Из квартиры послышался телефонный звонок. Пенелопа закрыла дверь и поторопилась снять трубку. Оказалось, что это ее муж звонит из Сан-Ремо после четырехдневного молчания. Она поговорила с ним рассеянно, односложно отвечая на его вопросы. В ушах у нее все еще звучал голос Мортимера, декламирующий: «Девчонкой я ее считал…»

– Пепе, с тобой все в порядке?

Раздраженный голос Андреа оборвал тонкую нить воспоминаний.

3

В ночной тишине, пока дети спали рядом с ней в широкой постели, Пенелопа прислушивалась к тишине, нарушаемой лишь шелестом дождя за окном. Она чувствовала себя умиротворенной, а мысли об Андреа задвинула в самый дальний угол сознания, предназначенный для неприятных воспоминаний. Его телефонный звонок, его банальный разговор и видимость интереса к ней, к детям, к собственной матери не огорчил и не встревожил ее.
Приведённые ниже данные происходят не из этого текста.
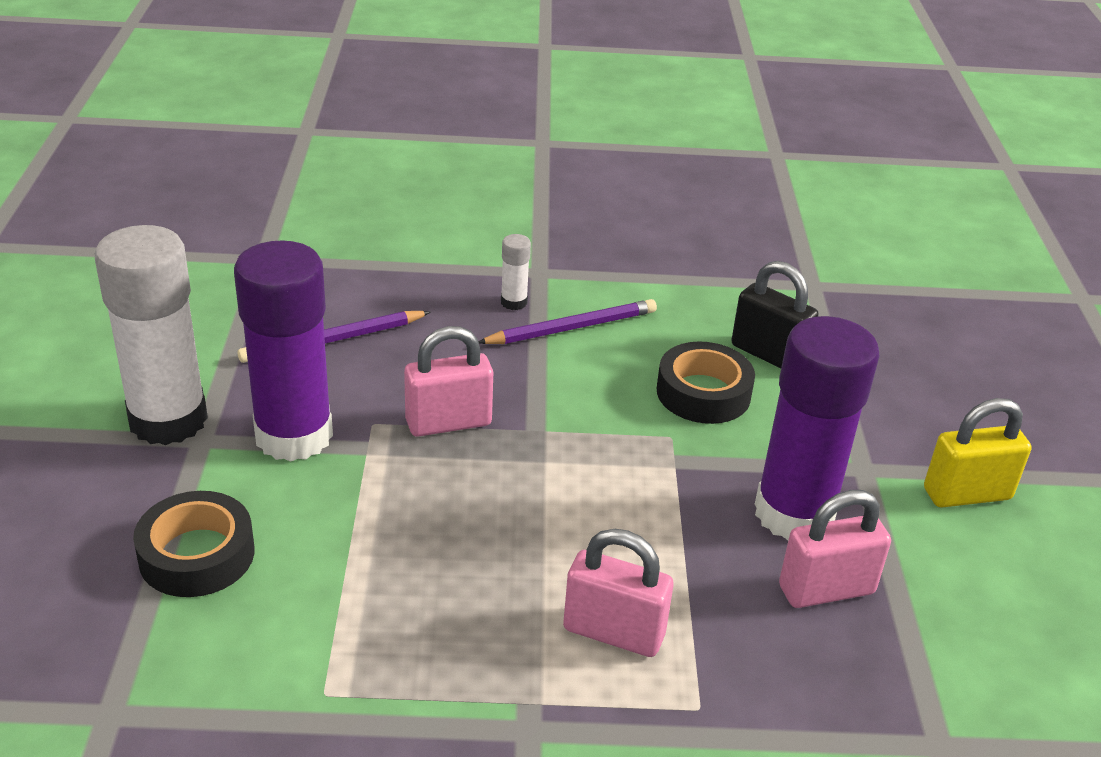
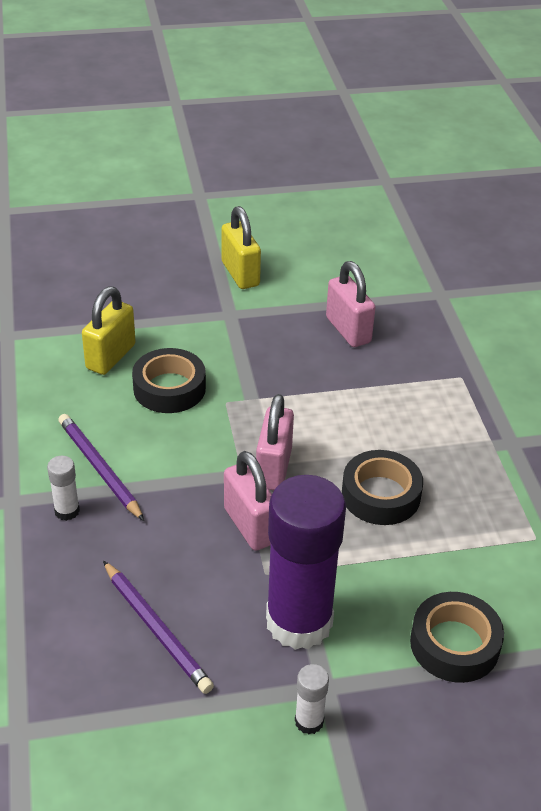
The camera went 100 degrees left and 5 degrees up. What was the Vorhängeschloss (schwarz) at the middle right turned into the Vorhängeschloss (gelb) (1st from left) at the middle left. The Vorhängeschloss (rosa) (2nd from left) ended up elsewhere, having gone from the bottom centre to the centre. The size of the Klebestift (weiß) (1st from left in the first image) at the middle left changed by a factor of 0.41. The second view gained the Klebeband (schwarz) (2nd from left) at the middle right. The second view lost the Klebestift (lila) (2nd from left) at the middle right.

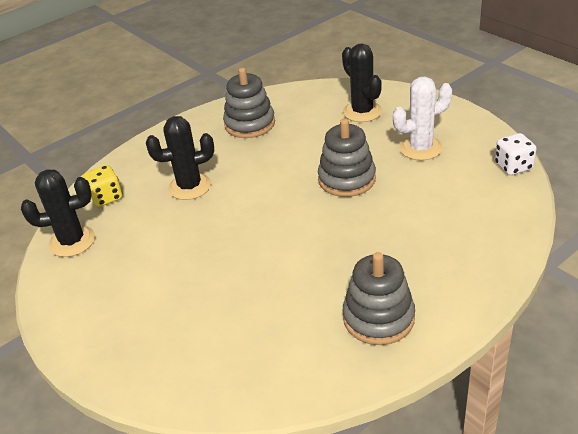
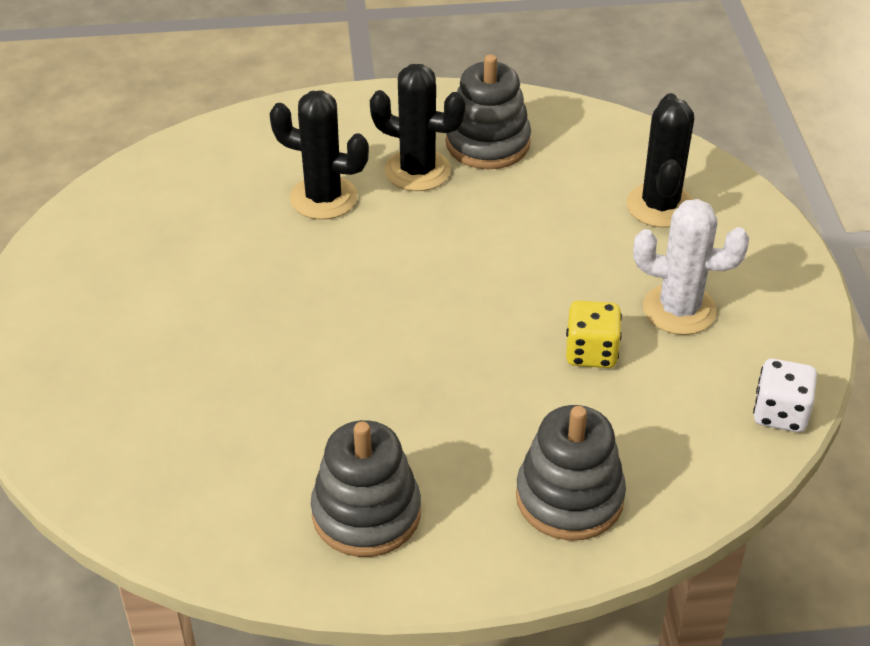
The camera went 30 degrees right and 5 degrees up. The Kaktus (schwarz) (1st from left in the first image) ended up elsewhere, having gone from the middle left to the top centre. The Stapelspielzeug (grau) (2nd from left in the first image) ended up elsewhere, having gone from the centre to the bottom centre. The Spielwürfel (gelb) ended up elsewhere, having gone from the middle left to the middle right.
И в эту минуту, уютно свернувшись под теплым одеялом, ощущая рядом успокаивающее присутствие детей, она стала с наслаждением вспоминать о мимолетной встрече с Мортимером.

Наконец она закрыла глаза и заснула, убаюканная воспоминанием о чудесном эпизоде, нарушившим однообразный ход ее серых будней.

На следующее утро Пенелопа, как всегда, вышла с собакой. После ночного дождя воздух был чист, а небо казалось особенно ярко-голубым. Она прошла по парку, остановилась у газетного киоска купить газеты и вернулась домой.

У самого лифта консьерж вручил ей изящный пакетик из подарочной бумаги, перевязанный голубой шелковой лентой.

– Это только что передали для вас, синьора.

Увлекаемая собакой, стремившейся побыстрее заскочить в лифт, Пенелопа не успела даже спросить, кто передал этот пакет. Войдя в квартиру, она освободила Пирипиккьо от поводка и только после этого прочла надпись на пакете: «Для синьоры Пепе Пеннизи».

Она развязала шелковый бантик и ощутила тонкий цветочный запах. Под бумагой обнаружилась овальная низкая фарфоровая вазочка, заполненная незабудками, и ее черные лайковые перчатки. В белом конвертике было послание на обороте визитной карточки: «Милая Пепе, вот перчатки, которые ты забыла в такси. Желаю удачи. Мортимер». На лицевой стороне курсивом было выведено имя: Раймондо Мария Теодоли ди Сан-Витале.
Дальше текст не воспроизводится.